On the image above, you can see where the Beaver Creek was split to utilize a mill race, a regulated channel of water to power the water wheels of the mills.  The square under the P in Alpha represents the Harbine home, surrounded by a fruit orchard.  Between the mill race and Factory Road are 9 dots representing worker housing for the laborers to live in.

The worker housing has become of particular interest due to proposed highway modifications.  An archeaological firm was retained to do ground penetrating radar to locate the remnants of the homes as well as any evidence of the lifestyle the occupants led.

Recollections have been passed down referring to John Harbine Jr. walking the worker housing with a hand basket containing a pistol to collect rent.

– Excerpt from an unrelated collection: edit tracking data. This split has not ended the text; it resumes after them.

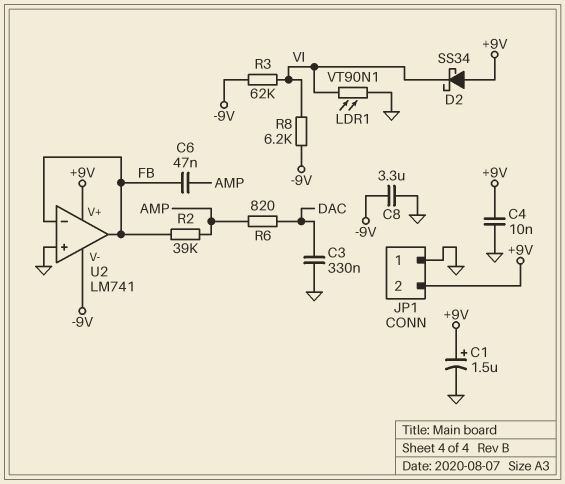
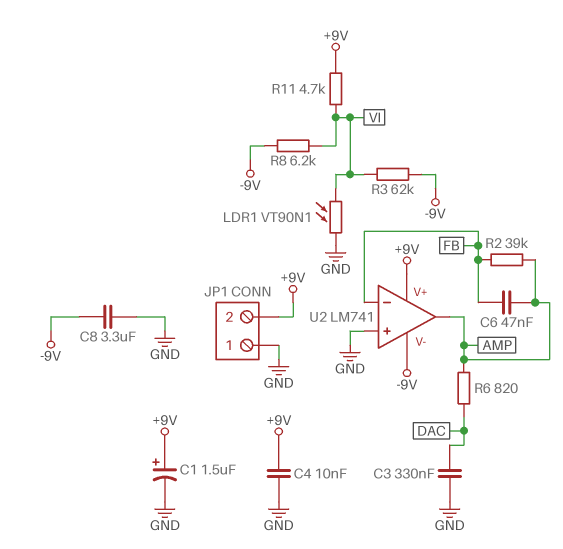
D2: schottky SS34 (A +9V, K VI) -> none
R11: none -> 4.7k (+9V, VI)
U2 pin out: FB -> AMP

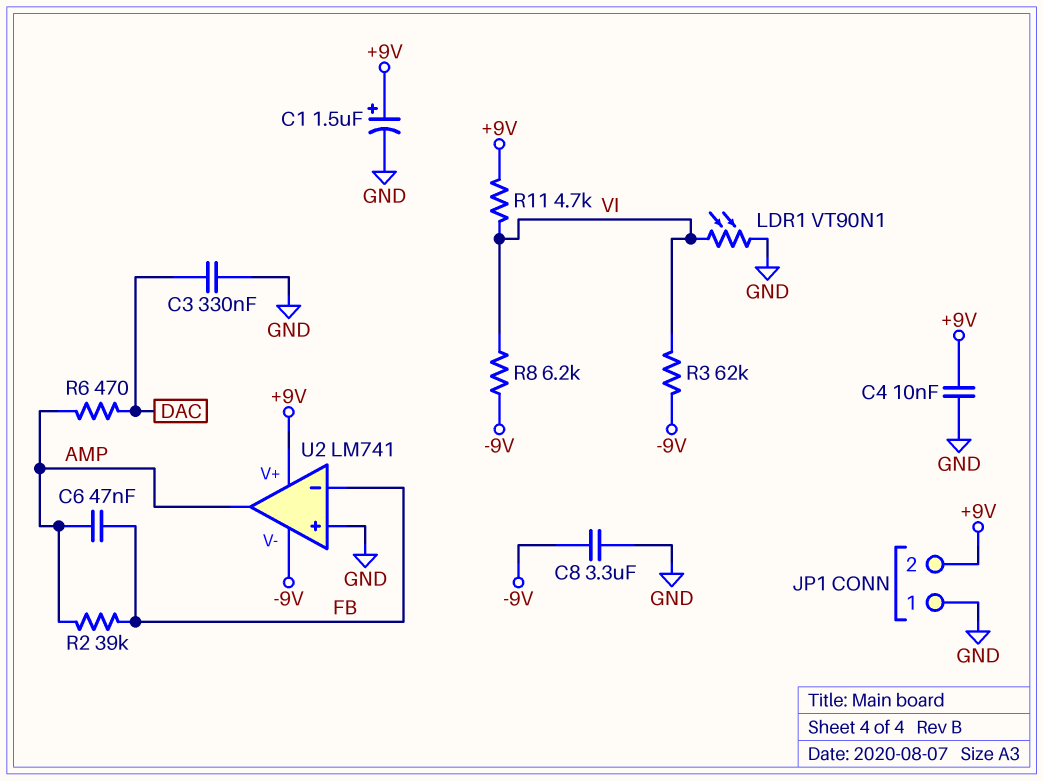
R6: 820 (AMP, DAC) -> 470 (AMP, DAC)

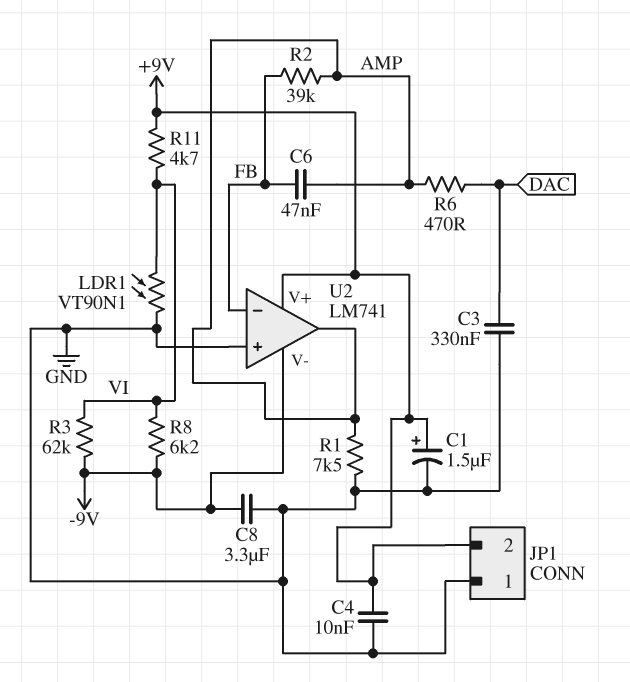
R1: none -> 7.5k (AMP, GND)

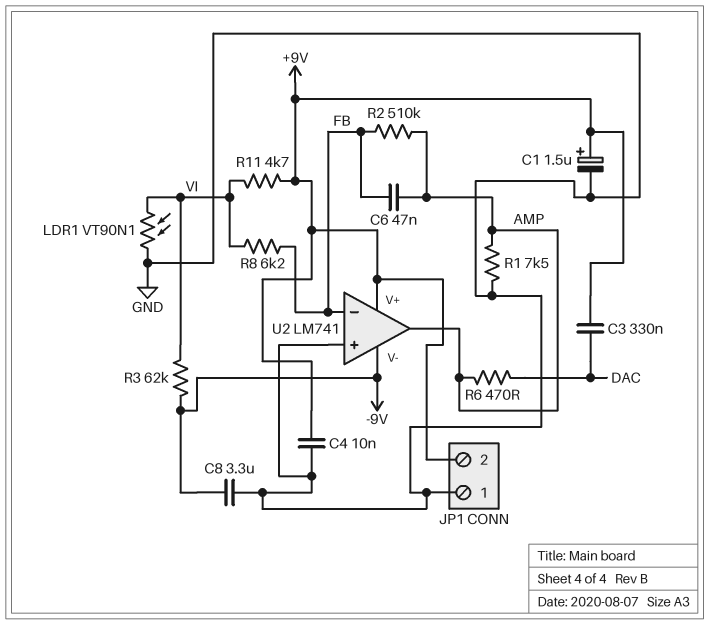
C3: 330nF (DAC, GND) -> 330nF (+9V, DAC)
R2: 39k (AMP, FB) -> 510k (AMP, FB)
R8: 6.2k (-9V, VI) -> 6.2k (FB, VI)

In researching our tour, we learned a couple names that were attached to the Harbine worker housing including 'Shorty' Brown.  In May of 2015 we met with Mr. Bill Brown, a longtime resident of the Alpha area and son of Marvin 'Shorty' Brown.

Bill's parents lived in the worker housing when he was born.  He explained that there were three of the homes remaining at his earliest recollection, with one burning to the ground while he was young.  Bill described the worker housing as follows:

  • Four rooms - Kitchen, Living Room and two bedrooms
  • Wood plank flooring over a crawl space
  • Heat provided by a coal stove in the Living Room
  • Meals were prepared on a wood-fired stove in the Kitchen
  • Exterior was lap-board siding with tin roofs
  • Interior walls were plaster-on-lath
  • No interior plumbing

Bill recalled that the only water came from an outside well with a hand pump.  There was one 'privy', or outhouse, for  every two homes.  They were located east of the buildings toward the creek.  Bill's mother would heat stones on the kitchen stove, wrap them in towels and place in their beds to warm them in the winter.

In looking at the map, the Brown's lived in the second home from the north.  Kiff Karns, he said, lived in the home next door.

The Little Beaver Creek parallels on the south side of the bypass and crosses to the north side just west of the I-675 underpass.  In the 1870’s this area was owned by John Coy on the west and Daniel Shoup on the east.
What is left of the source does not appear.